My 14x40 lathe, an older vintage but similar to one shown in the pic, did not come with a taper attachment. I looked into purchasing the attachment through the vendor here in Canada & they were quite fussy about not selling it as an independant unit, claiming it could only be ordered with a new lathe from the outset. I assumed this was just a marketing ploy. They werent too specific other than saying it caused them customer problems in the past so as a policy, didn't offer it. Perhaps there was some legit, specific modifications required of the bed or cross slide mechanism or whatever. I could probably get one out of the States as the lathe design looks pretty standard, but I also found some similar web discussion where others mentioned the same thing or had some difficulties retrofiting their (similar) lathe. 

Ideally I'd like to do turn occasional tapers longer than my compound will travel (~3"?)...say 10-12" max. So, onto the question... 

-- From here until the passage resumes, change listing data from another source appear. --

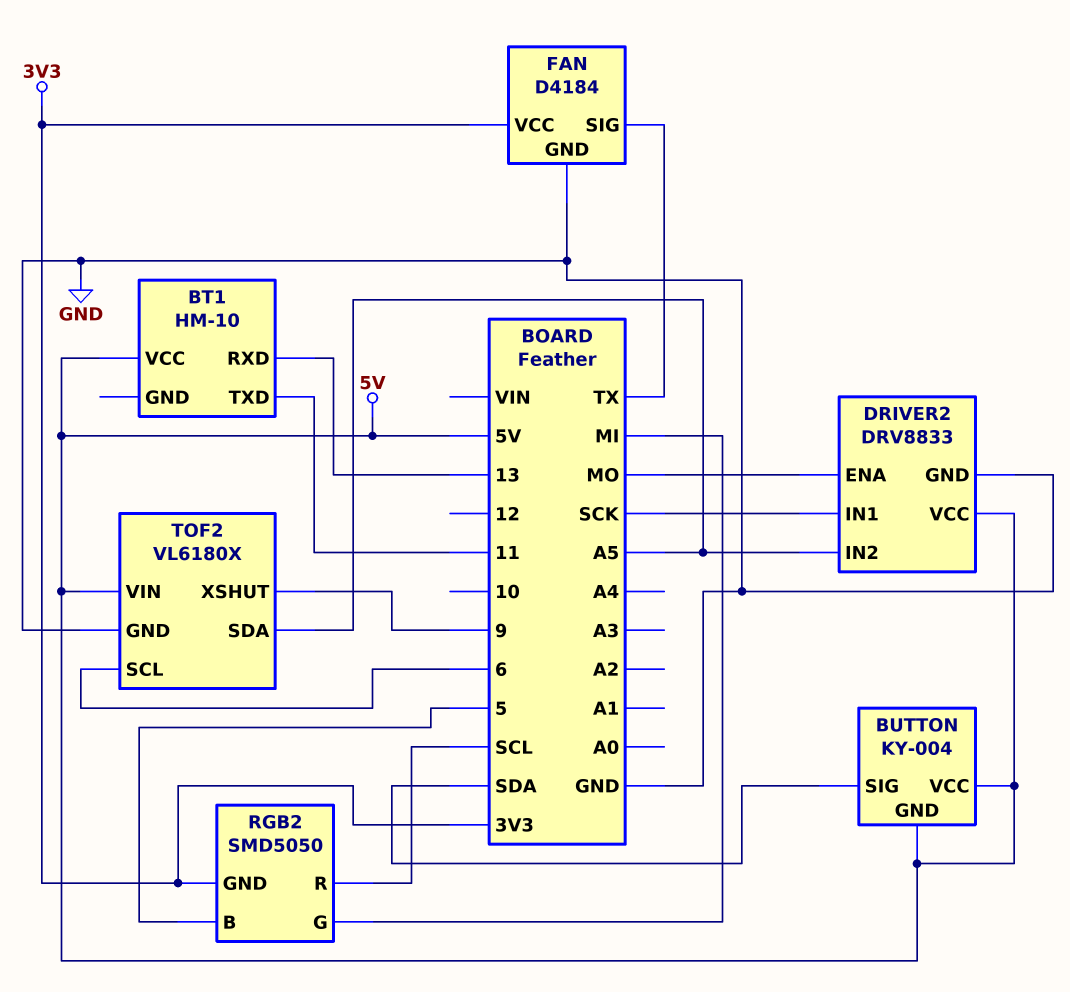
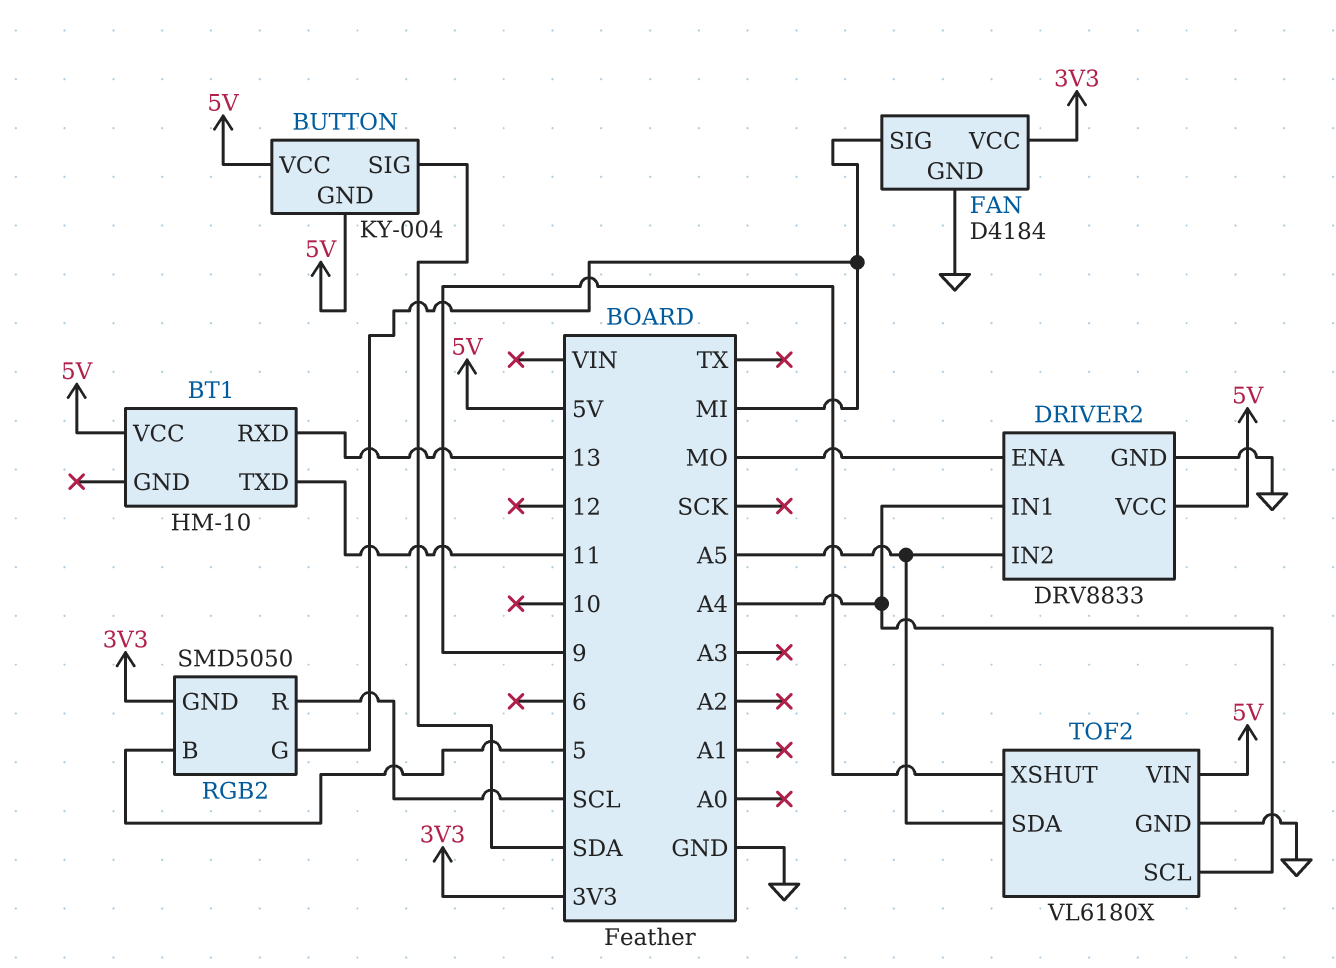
DRIVER2 pin IN1: SCK -> A4
FAN pin SIG: TX -> MI
TOF2 pin SCL: 6 -> A4

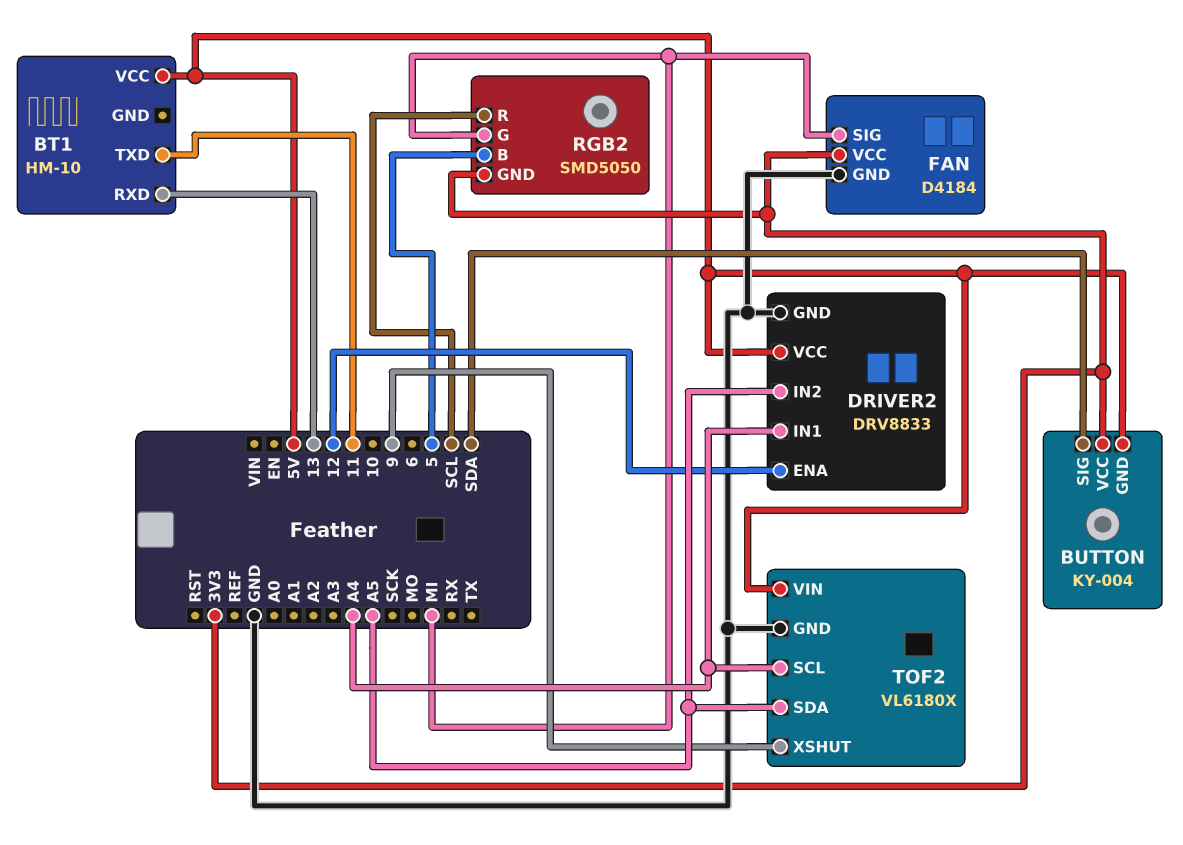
BUTTON pin VCC: 5V -> 3V3
DRIVER2 pin ENA: MO -> 12

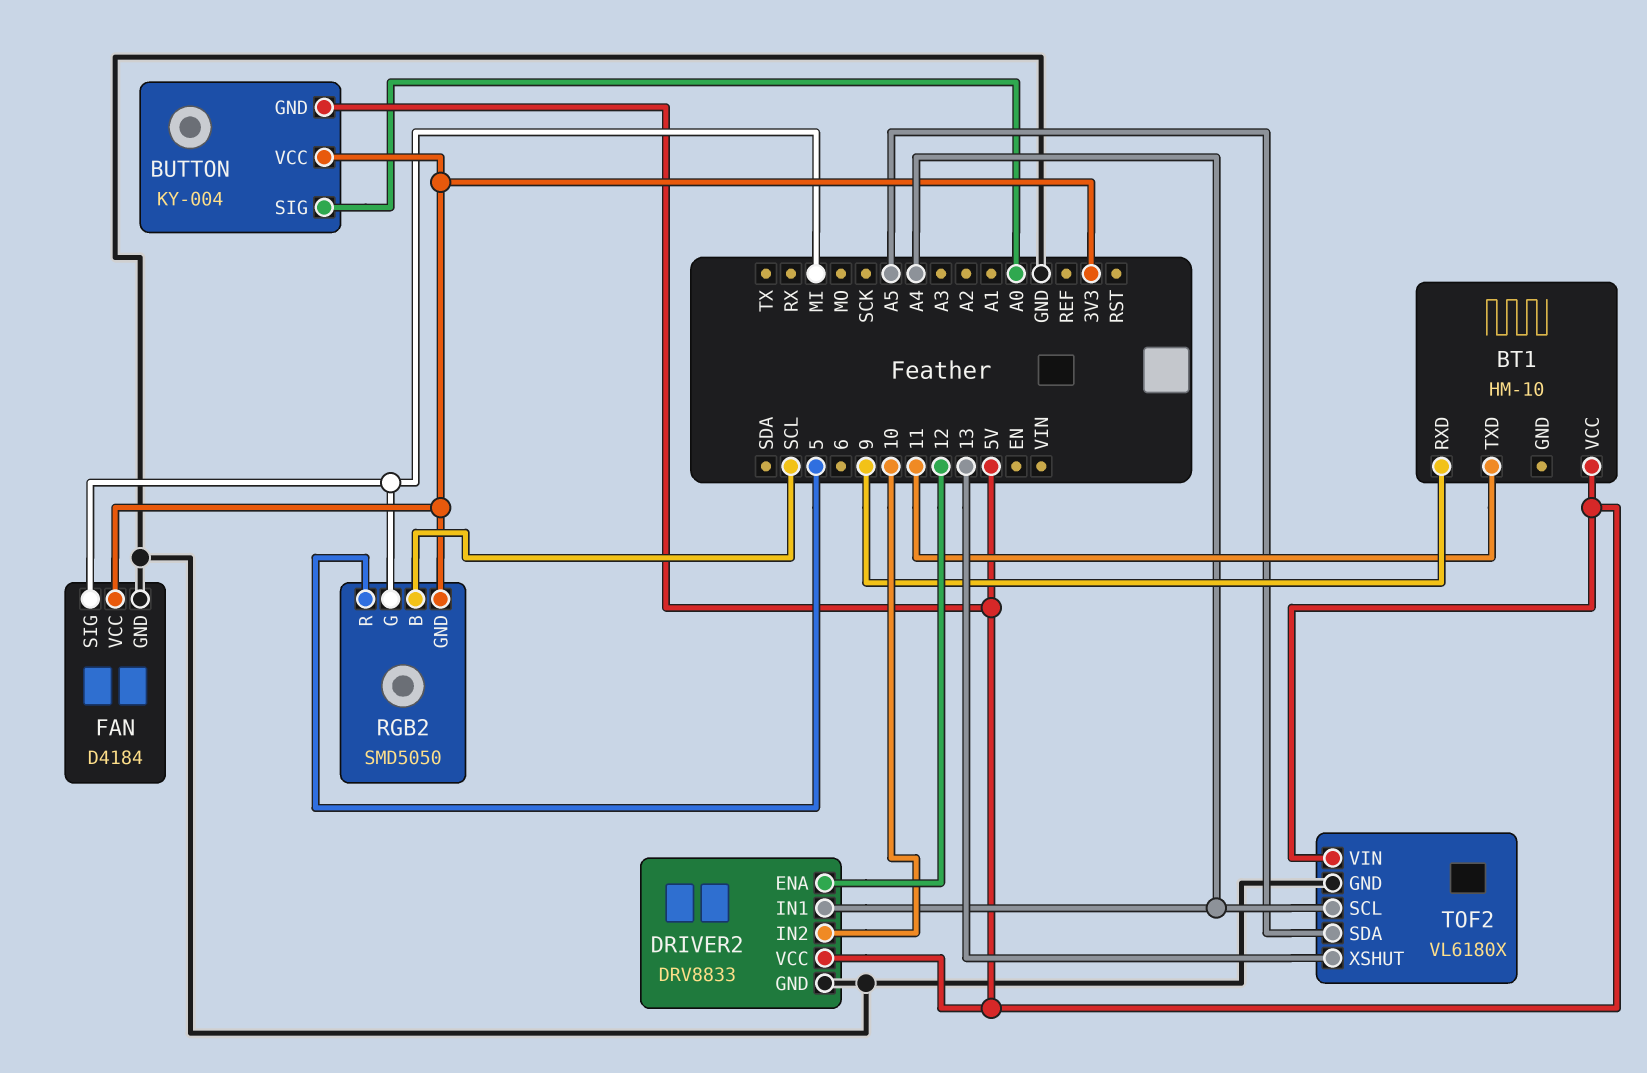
BT1 pin RXD: 13 -> 9
BUTTON pin SIG: SDA -> A0
DRIVER2 pin IN2: A5 -> 10
RGB2 pin B: 5 -> SCL
RGB2 pin R: SCL -> 5
TOF2 pin XSHUT: 9 -> 13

Is there any merit to this idea: Make/buy a dovetail slide similar to the pic, but with a typical turn screw to feed motion & simple bit holding toolpost. Temporarily remove the lathe compound. Replace with the longer slide, set at desired angle & traverse the taper cut just like it was a big compound.

One downside is the ends of a longer new slide may not be in contact (fully supported) by the lathe cross table, but maybe still rigid enough? I dont like the price of that particular slide, but maybe if the concept is ok, I could find something used, or make something comparable, or utilize those dual rod slider assemblies like on homebew CNC's? I would also be foregoing power feed like on a regular taper attachment, but maybe an acceptable tradeoff for less mounting rigamarole & cost? Ultimately it just translates motion to the cross slide anyway. What do you think?


----------



## vidio1 (Dec 1, 2011)

You can adjust the tailstock on many lathes to cut shallow tapers........


----------



## dsquire (Dec 1, 2011)

petertha 

Not sure if this is what your looking for but here is an excellent article about building your own lathe taper attachment that may give you a few ideas.

http://madmodder.net/index.php?topic=2353.msg24751#msg24751

Cheers 

Don


----------



## petertha (Dec 2, 2011)

dsquire  said:
			
		

> petertha... here is an excellent article about building your own lathe taper attachment that may give you a few ideas. Don



That is one beautiful attachment he built, for sure! Actually it kind of illustrates my dumb question... all that precision machining work to make a typical taper attachment mechanism: the dovetail slider, the mounting bracketry, the adjustible swivel mechanism, the angle readout... collectively for the purpose of guiding the lathe saddle at desired taper angle (under power feed though, which is nice). But wouldnt 'an oversize compound' using the heart of only the dovetail slider itself accomplish the same thing if all I wanted was a 10" travel?

The nice pics did give me insight into what's required of making a dovetail though. I didnt see where he utilized gib strips (unless I missed it). I wonder how hard it would be to replicate the the specs of a typical lathe compound mechanism? I think I could manage the basic dovetail cuts, but isn't the 'magic' in adjustable gibs & lapping everything into place?


----------



## petertha (Dec 2, 2011)

vidio1  said:
			
		

> You can adjust the tailstock on many lathes to cut shallow tapers........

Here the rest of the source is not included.